ChatGPT Outperforms Crowd-Workers for Text-Annotation Tasks

with Meysam Alizadeh & Maël Kubli

We find that zero-shot #ChatGPT:
> has better accuracy than #MTurk
> has better intercoder agreement than MTurk and trained coders
> is 20x cheaper than MTurk

https://arxiv.org/abs/2303.15056

ChatGPT Outperforms Crowd-Workers for Text-Annotation Tasks

Many NLP applications require manual data annotations for a variety of tasks, notably to train classifiers or evaluate the performance of unsupervised models.
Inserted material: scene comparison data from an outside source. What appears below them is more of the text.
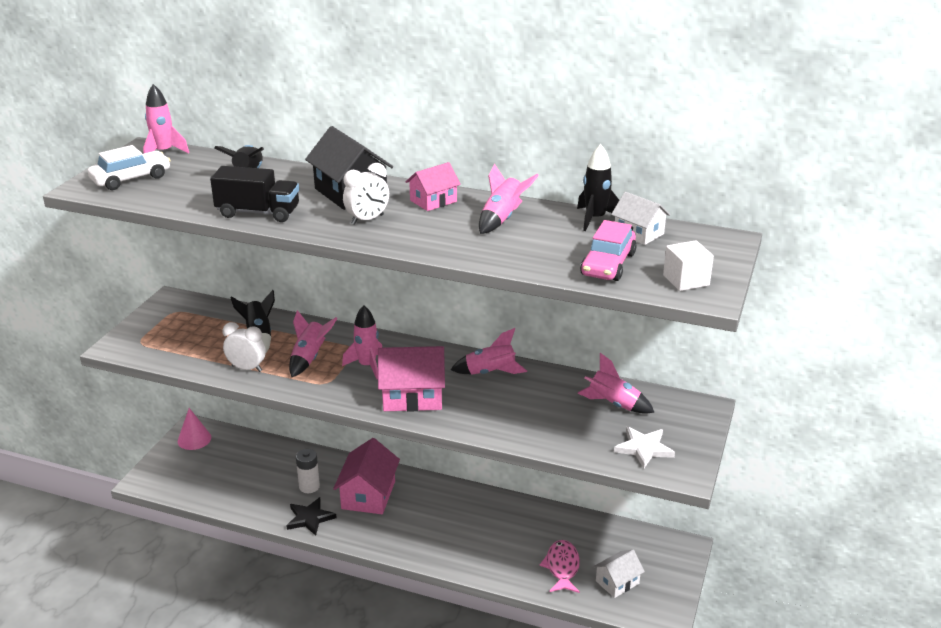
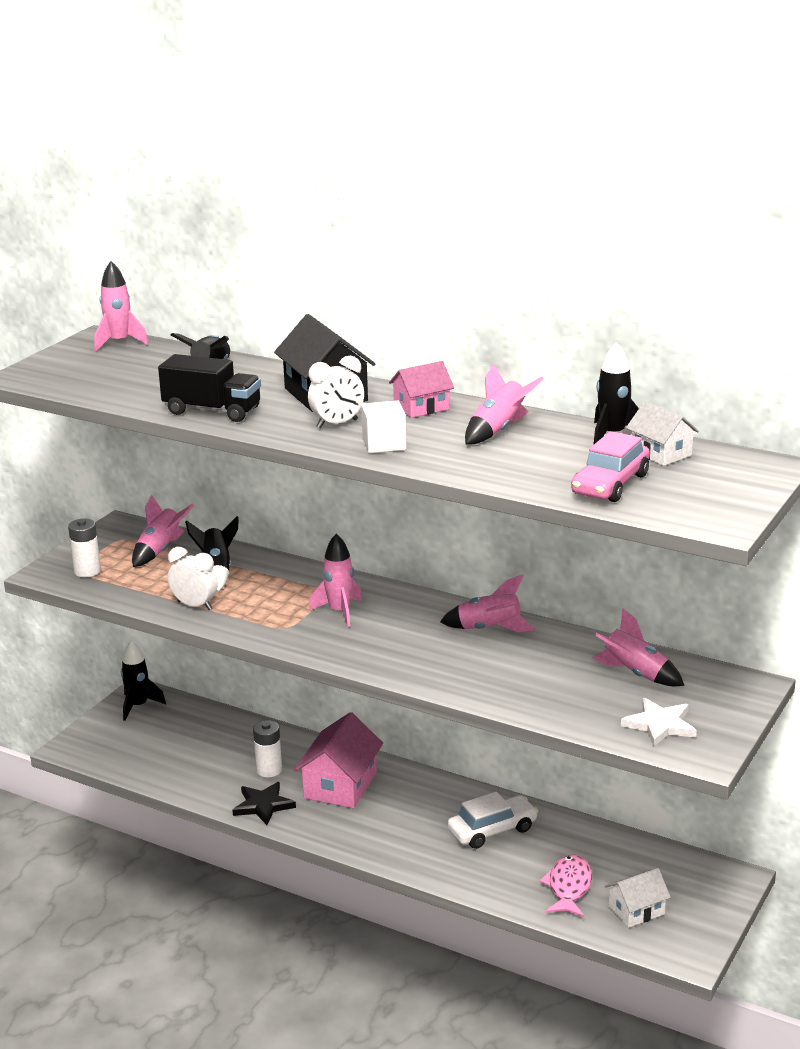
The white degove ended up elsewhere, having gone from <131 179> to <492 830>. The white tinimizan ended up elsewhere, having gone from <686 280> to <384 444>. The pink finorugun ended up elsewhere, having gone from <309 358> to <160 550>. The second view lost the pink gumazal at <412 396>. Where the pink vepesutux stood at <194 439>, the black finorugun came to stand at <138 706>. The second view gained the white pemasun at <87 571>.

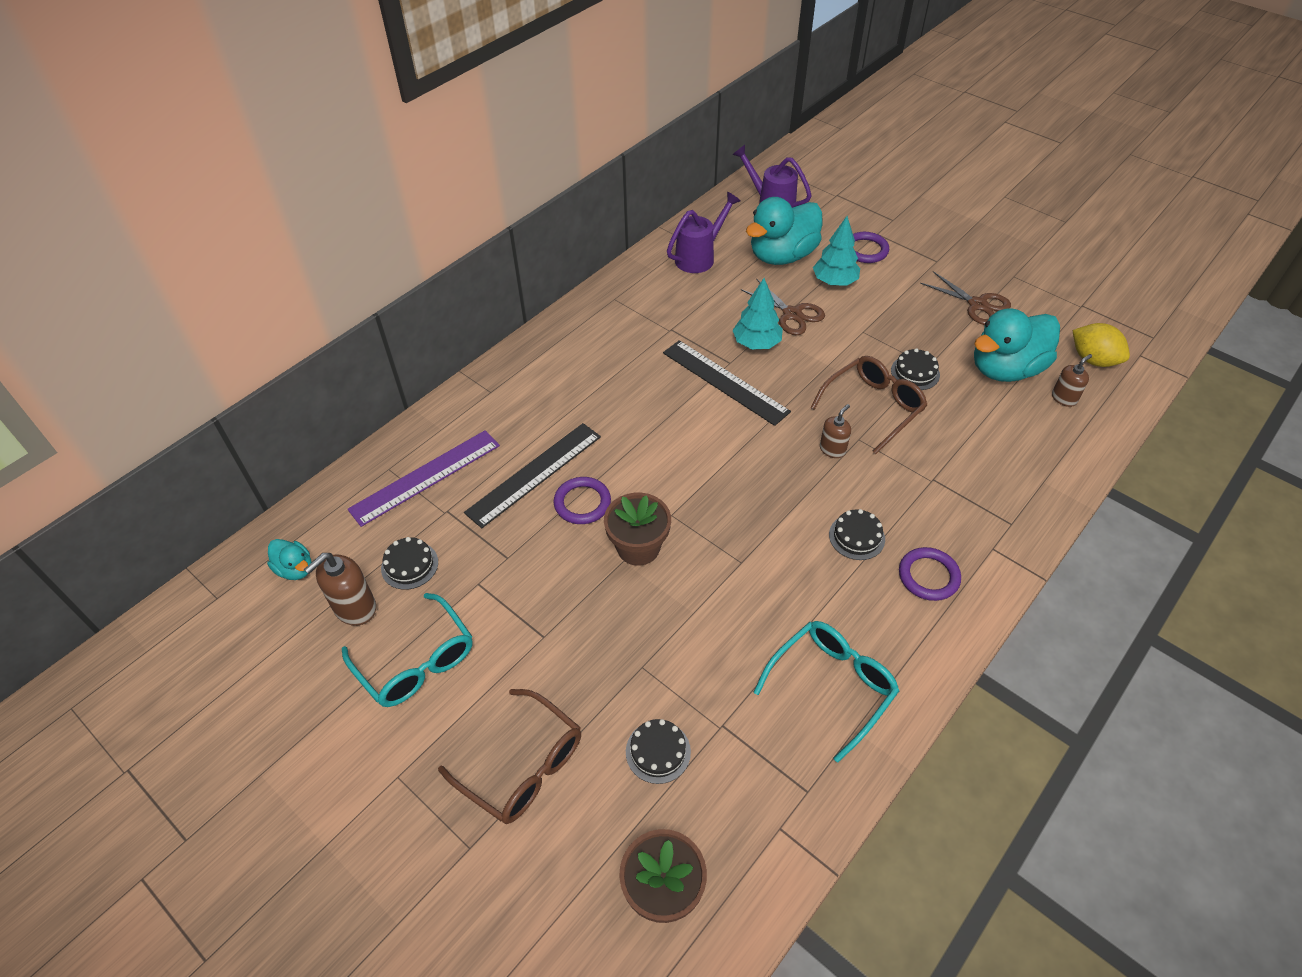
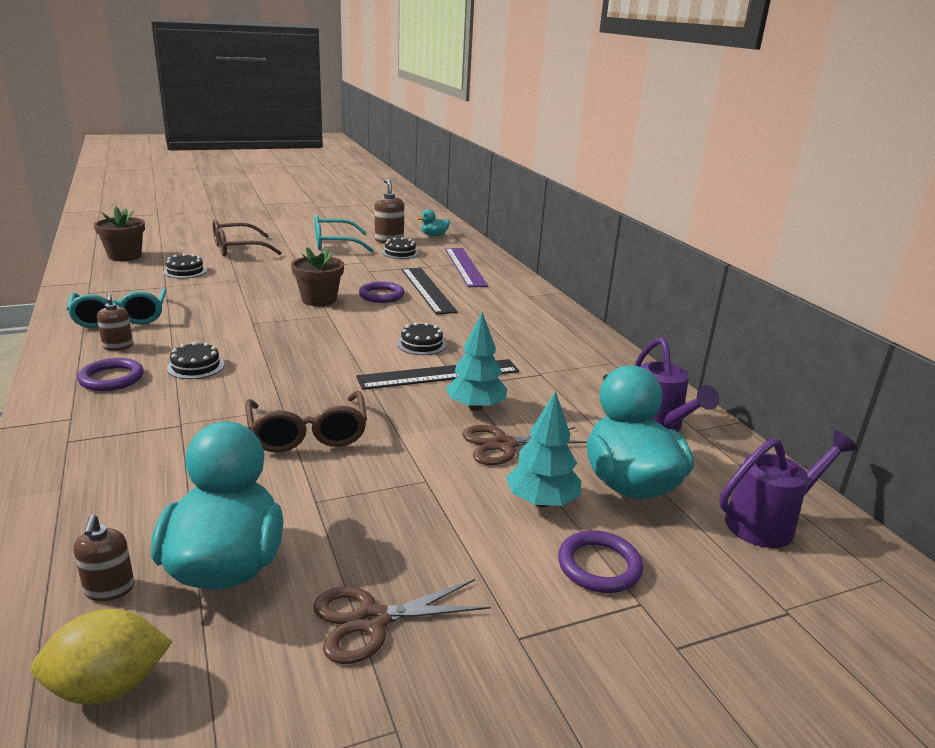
The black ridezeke ended up elsewhere, having gone from <915 372> to <421 344>. The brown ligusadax ended up elsewhere, having gone from <832 449> to <118 346>.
Depending on the size and degree of complexity, the tasks may be conducted by crowd-workers on platforms such as MTurk as well as trained annotators, such as research assistants. Using a sample of 2,382 tweets, we demonstrate that ChatGPT outperforms crowd-workers for several annotation tasks, including relevance, stance, topics, and frames detection. Specifically, the zero-shot accuracy of ChatGPT exceeds that of crowd-workers for four out of five tasks, while ChatGPT's intercoder agreement exceeds that of both crowd-workers and trained annotators for all tasks. Moreover, the per-annotation cost of ChatGPT is less than $0.003 -- about twenty times cheaper than MTurk. These results show the potential of large language models to drastically increase the efficiency of text classification.

arXiv.org
@fgilardi Maybe I misunderstand the paper's argument (have only read the abstract) but isn't the purpose of much text annotation precisely to get a benchmark of *human* interpretation of text?
@RenseC to me, most of the time the purpose is to get consistent labels based on conceptual categories developed by researchers. Otherwise it's just opinions, no?
@fgilardi For such cases, comparing to AI indeed makes sense. But if you want to benchmark the performance of an NLP algorithm that aims to approximate human interpretation ("opinions"), then having an actual human benchmark seems indispensable.